U.S. financial and economic topics from several finance writers.
7 minutes reading time (1367 words)

The Housing Bust and Our Country's Recession Fears

What is a recession?
A recession is often defined as two consecutive quarters of slowing economic growth, as measured by the gross domestic product (GDP), but it's really a little more complicated than that. Economists must measure data regarding personal income, unemployment rates, industrial production, and sales and manufacturing volume to determine whether we are heading towards or already in a recession. Even after the pros analyze the data, they often don't agree whether we are already in a recession, how long it will last, or how severe it will be.

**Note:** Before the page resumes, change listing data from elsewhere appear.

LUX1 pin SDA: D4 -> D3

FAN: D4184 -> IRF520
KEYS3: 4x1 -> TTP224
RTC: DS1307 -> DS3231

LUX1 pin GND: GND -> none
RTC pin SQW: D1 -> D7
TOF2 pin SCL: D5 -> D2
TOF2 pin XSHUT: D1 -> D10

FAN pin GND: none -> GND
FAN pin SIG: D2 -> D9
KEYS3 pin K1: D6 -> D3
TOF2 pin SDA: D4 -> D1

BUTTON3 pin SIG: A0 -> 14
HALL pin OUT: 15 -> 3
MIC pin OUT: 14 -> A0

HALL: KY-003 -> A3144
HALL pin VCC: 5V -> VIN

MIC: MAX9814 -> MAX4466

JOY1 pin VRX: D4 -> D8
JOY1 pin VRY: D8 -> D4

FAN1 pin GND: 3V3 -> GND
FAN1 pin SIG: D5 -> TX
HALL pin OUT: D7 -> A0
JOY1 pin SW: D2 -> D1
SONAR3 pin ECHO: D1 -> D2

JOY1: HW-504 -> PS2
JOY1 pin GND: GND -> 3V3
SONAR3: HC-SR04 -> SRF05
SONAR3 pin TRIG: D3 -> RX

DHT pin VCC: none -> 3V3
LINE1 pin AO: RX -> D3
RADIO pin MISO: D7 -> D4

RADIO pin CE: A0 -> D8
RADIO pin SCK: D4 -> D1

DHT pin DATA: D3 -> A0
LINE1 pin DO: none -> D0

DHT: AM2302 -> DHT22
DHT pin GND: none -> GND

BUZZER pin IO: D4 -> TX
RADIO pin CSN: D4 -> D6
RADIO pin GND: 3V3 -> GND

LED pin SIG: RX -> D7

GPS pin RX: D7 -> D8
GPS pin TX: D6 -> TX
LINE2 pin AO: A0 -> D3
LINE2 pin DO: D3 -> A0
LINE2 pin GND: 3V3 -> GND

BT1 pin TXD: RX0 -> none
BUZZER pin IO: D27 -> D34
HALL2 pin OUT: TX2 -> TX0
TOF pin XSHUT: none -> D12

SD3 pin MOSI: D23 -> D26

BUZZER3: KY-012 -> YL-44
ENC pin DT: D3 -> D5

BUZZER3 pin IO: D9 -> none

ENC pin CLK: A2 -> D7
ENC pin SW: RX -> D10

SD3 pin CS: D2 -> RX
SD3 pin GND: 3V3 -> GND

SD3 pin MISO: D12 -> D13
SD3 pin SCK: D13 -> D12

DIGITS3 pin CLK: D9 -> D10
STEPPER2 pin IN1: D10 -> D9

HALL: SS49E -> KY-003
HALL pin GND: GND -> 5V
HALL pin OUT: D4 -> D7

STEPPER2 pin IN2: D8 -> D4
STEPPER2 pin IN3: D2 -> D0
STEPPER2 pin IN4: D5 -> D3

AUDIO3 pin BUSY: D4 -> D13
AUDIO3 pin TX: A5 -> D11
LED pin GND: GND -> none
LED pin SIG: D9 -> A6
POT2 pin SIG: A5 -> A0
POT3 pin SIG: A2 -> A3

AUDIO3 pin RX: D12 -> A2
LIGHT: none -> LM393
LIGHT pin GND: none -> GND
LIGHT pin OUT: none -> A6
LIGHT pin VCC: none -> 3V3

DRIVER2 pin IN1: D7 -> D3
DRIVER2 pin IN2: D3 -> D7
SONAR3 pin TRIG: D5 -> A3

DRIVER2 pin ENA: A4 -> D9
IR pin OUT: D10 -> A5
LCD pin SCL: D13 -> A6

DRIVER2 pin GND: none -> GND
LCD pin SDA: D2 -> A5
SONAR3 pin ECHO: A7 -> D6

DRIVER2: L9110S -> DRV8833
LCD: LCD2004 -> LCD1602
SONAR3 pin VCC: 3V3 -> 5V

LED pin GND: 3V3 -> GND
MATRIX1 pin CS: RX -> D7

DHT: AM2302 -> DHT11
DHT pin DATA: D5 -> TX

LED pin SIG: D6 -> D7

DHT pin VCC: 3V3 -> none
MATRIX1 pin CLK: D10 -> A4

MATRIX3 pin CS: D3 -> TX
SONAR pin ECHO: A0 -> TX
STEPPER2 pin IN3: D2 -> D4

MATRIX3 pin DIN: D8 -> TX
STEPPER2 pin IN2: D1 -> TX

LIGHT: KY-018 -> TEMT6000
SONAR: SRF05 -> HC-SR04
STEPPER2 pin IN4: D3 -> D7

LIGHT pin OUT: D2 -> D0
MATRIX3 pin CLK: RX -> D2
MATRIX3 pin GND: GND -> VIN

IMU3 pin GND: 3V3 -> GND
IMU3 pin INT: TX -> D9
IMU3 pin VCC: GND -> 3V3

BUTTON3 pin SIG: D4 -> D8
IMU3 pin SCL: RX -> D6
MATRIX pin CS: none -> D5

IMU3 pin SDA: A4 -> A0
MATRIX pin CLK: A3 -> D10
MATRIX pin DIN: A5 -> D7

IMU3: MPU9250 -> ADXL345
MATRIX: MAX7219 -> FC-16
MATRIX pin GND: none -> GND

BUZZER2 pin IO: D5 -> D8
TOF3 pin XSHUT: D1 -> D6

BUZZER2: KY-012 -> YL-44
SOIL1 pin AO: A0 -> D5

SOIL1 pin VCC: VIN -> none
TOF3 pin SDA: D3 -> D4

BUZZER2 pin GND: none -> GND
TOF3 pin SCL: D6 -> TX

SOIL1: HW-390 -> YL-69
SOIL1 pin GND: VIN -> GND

A recession is a natural part of the economic cycle. Periods of business growth, increased consumer spending, and stock market gains are followed by periods of business cutbacks, consumers tightening the grip on their money, and a volatile stock market. I'm not an economist or here to report the news, so I'll leave the up-to-date technical talk to the experts. My goal is to help the average consumer understand how irresponsible lending and borrowing can lead to possibly long-term trouble for an entire nation.

Our current recession worries were caused by the over-extention of credit.
The recent U.S. housing bust is taking much of the blame for our current recession fears. Recently, it has been extremely easy for many Americans to obtain financing for a home, compared to what it used to be. Lending standards of the past often required a 20% down payment, meaning that a prospective homeowner had to work, plan, and save for many years before their dream became a reality. They were expected to have excellent credit, proving themselves with years of responsible credit and debt management. Owning a home became reality for only those who had the skill and discipline to properly manage their finances.

Over the past few years, many people have been able to buy a home without much credit and debt experience, as well as the income needed to keep up with payments over the long term. Consumers, with no cash saved and shaky credit, became homeowners through creative financing, builder incentives allowing no down payment, and little documentation to prove their ability to afford a home. Sub-prime adjustable-rate mortgages (ARMs) and interest-only mortgages put people into homes that they could not otherwise afford.

Easy financing fueled the fast-growing housing market.
Builders bought up land, and built, built, built. Already inflated home prices steadily increased as the demand for new homes continued to rise. Massive overbuilding was rampant, to keep houses "rolling out the door," as more sales meant more profits for both home-builders and mortgage lenders. Irresponsible lending practices made mortgages available to practically any buyer who wanted one, and hasty borrowers were quick to sign on the dotted line without a realistic money management plan.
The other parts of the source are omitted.